Não se deve passar apressadamente pela expressão: «retrato» é mesmo termo conveniente porque trata-se precisamente disso, de uma obra que revela com destreza e olhar privilegiado a superfície das coisas e só. A Serotonina de Houellebecq deve, para que produza o desconcerto que produz, conservar-se na epiderme do mundo a fim de expressar esse mesmo mundo. Poder-se-ia falar, em termos hoje empoeirados, em harmonia entre forma e conteúdo; pois se, qual um bisturi, rompesse a carne, se almejasse ir mais fundo, precisaria chegar ao coração do homem, fazer a pergunta desconfortável quanto a suas motivações e suas inseguranças — seria então uma «teologia da decadência», da decrepitude, e não o romance que é. Seria a teologia que poderia redimir o problemático mundo que Serotonina expressa.

Seu horizonte, pois, é o horizonte de uma sociedade inteira, na qual invariavelmente estarão metidos tanto os que partilham quanto os (poucos?) que nada partilham de suas linhas-mestras. Eis por que, ao contrário do que talvez se desse décadas antes, não desconcerta ninguém, hoje, as selvagerias sexuais das mais vis em que Yuzu, ex-companheira de apatia e apartamento do protagonista Florent-Claude, é descrita e que serve ao agrônomo francês como ponto de inflexão: «Eu também ia ser um desaparecido por escolha, e o meu caso era particularmente simples, não tinha que fugir de uma mulher, de uma família, de um grupo social pacientemente construído, mas apenas de uma simples companheira estrangeira que não tinha nenhum direito de me perseguir», seguindo nisso «o percurso de diferentes pessoas que um belo dia, de forma totalmente imprevisível, decidiram cortar os laços com a família, os amigos, a profissão».

Yuzu fora flagrada em situações sexuais mais do que comprometedoras e grotescas, mas isso pouco suscita, em Florent e talvez no homem médio de hoje, qualquer náusea ou indignação: predomina sua dormência moral, o «não ligar» que só incita algo ainda mais maçante; de fato, o que Florent fará é deslocar-se fisicamente sem qualquer objetivo, entregar-se às memórias sem qualquer expectativa e quase nenhum arroubo. Podemos mesmo pensar que o Complexo de Portnoy de Roth hoje parece-nos pueril mesmo tendo, quando de seu lançamento, suscitado furor, que as conquistas tão «libertárias» dos beatniks nos soam agora risíveis; e assim o movimento deste nosso Ocidente resta claro — ou melhor: sua falta de movimento. Se ao menos houvesse tensão moral, algum conflito, se algo fervilhasse ali — a ira ou o riso, o que fosse — nos personagens de Houllebecq e nas páginas da vida do Ocidente, sentiríamos o sinal de algo superior, um parâmetro distante mas presente, porém não o sentimos em absoluto nem nas páginas do romance, nem na vida de alguns de nossos contemporâneos. Os personagens de Houellebecq não partilham da busca de sentido de um Frankl; aliás, nem sequer o cogitam, não têm o termo em seu dicionário.

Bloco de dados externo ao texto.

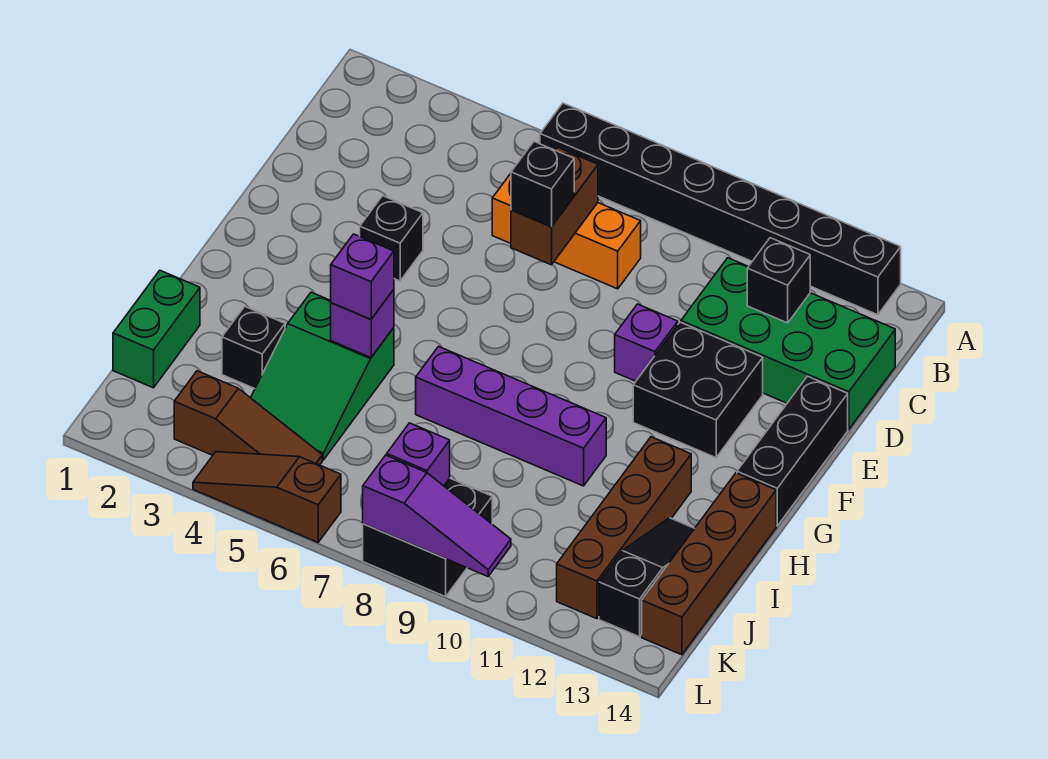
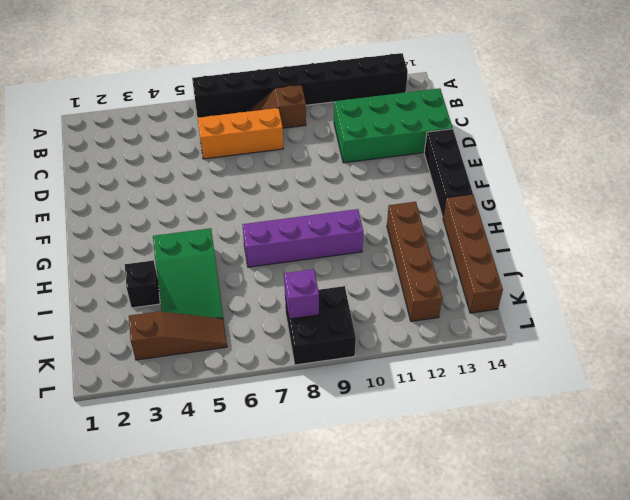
brown slope B8:B9 level 1 top 9 -> none
none -> black brick E4 level 1
none -> purple brick E10 level 1
none -> black brick E11:F12 level 1

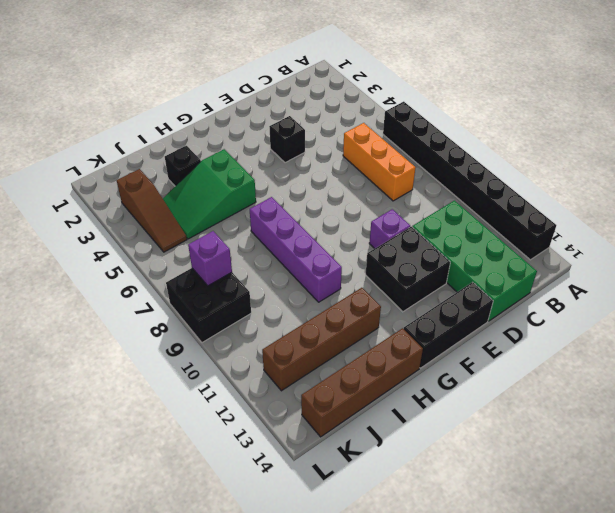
none -> green brick I1:J1 level 1
none -> black slope I13:K13 level 1 top K
none -> brown slope L4:L6 level 1 top 6

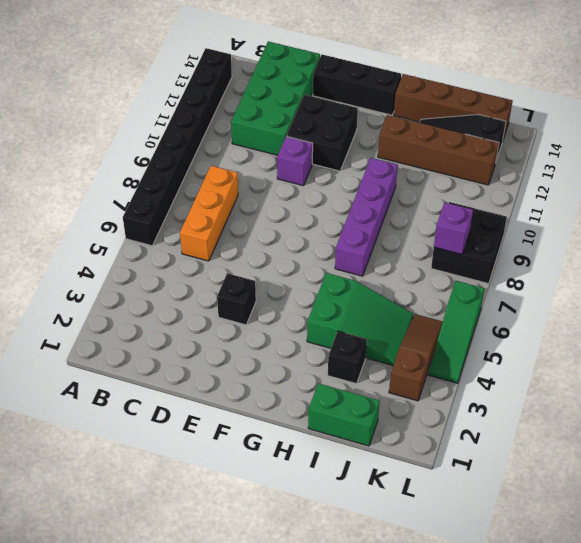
green slope L4:L6 level 1 top 6 -> brown slope L4:L6 level 1 top 6
none -> brown brick C7:D7 level 2
none -> black brick C12 level 2
none -> purple brick H5 level 2

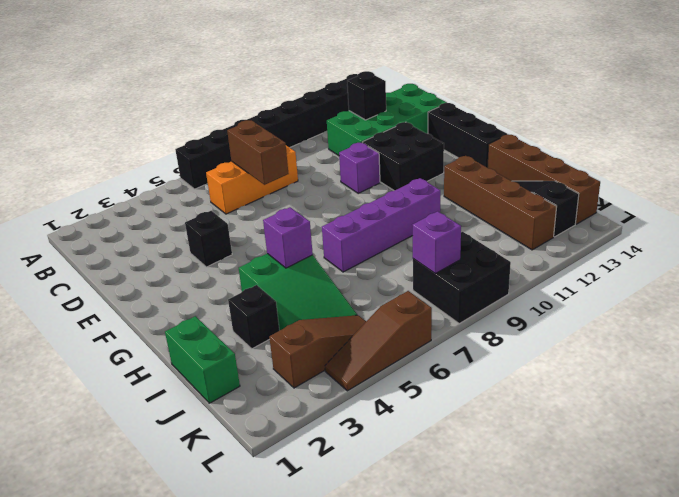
none -> purple slope L8:L10 level 2 top 8
none -> black brick D7 level 3
none -> purple brick H5 level 3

Da boca do perspicaz a palavra acídia surgirá de imediato. Houellebecq é mesmo, na Serotonina, o fiel retratista da acídia. Que o move, afinal? Qualquer interlocutor seu lhe dá o que pensar, mas só. O turista que flagra em relações nada lícitas com uma menina de pouca idade lhe causa repulsa — talvez a maior demonstração de paixão em todas as páginas do romance —, mas mesmo ali lhe falta veemência: é um mero fato registrado ao lado de muitos outros. As soluções sensuais que seu psiquiatra sugere para que venha a recobrar certo ânimo na vida interior e exterior pouco lhe interessam: tanto faz que venha a ficar sexualmente impotente, que só lhe reste morrer por dentro, pouco a pouco. Costumava-se dizer que a morte tem a palavra final, mas ali não há sequer a palavra e não há importância conferida ao «final». Pode-se morrer, pode-se não morrer, pode-se ficar impotente, pode-se não ficar impotente. Tudo se reveste de uma naturalidade deprimente, pois trata-se, no fundo, da inação de uma putrefação espiritual.

É preciso se deter neste ponto. Nem mesmo o prazer, o desejo, é capaz de suscitar qualquer coisa que seja minimamente intensa. O horizonte da Serotonina de Houellebecq carece de toda transcendência. O prazer nada diz, a transgressão nada diz, a retidão de pouco serve. Têm a monotonia de todo o resto. Não há nem o gozo da bondade nem o da iniquidade. Não há nenhum diálogo entre um «eu» e um «tu» que possa fazer vislumbrar um anseio do coração. Qualquer esforço conduz a um «esforço para quê?». O amor mesmo é distante: Florent só o descobre na memória, sempre em retrospecto e sempre passando-nos a sensação de que projeta algo do seu presente ali; sequer à sua tresloucada tentativa de recuperar uma velha namorada ele consegue dar seguimento. Cogita matar o filho pequenino desta moça para que ela — e quiçá ele — sinta algo, para que a inércia seja vencida, mas não prossegue… e, no fundo, possivelmente tanto faz. Sentimo-nos tentados a afirmar que o desejo mesmo já seria uma vitória, já seria uma «violência» repleta de significado.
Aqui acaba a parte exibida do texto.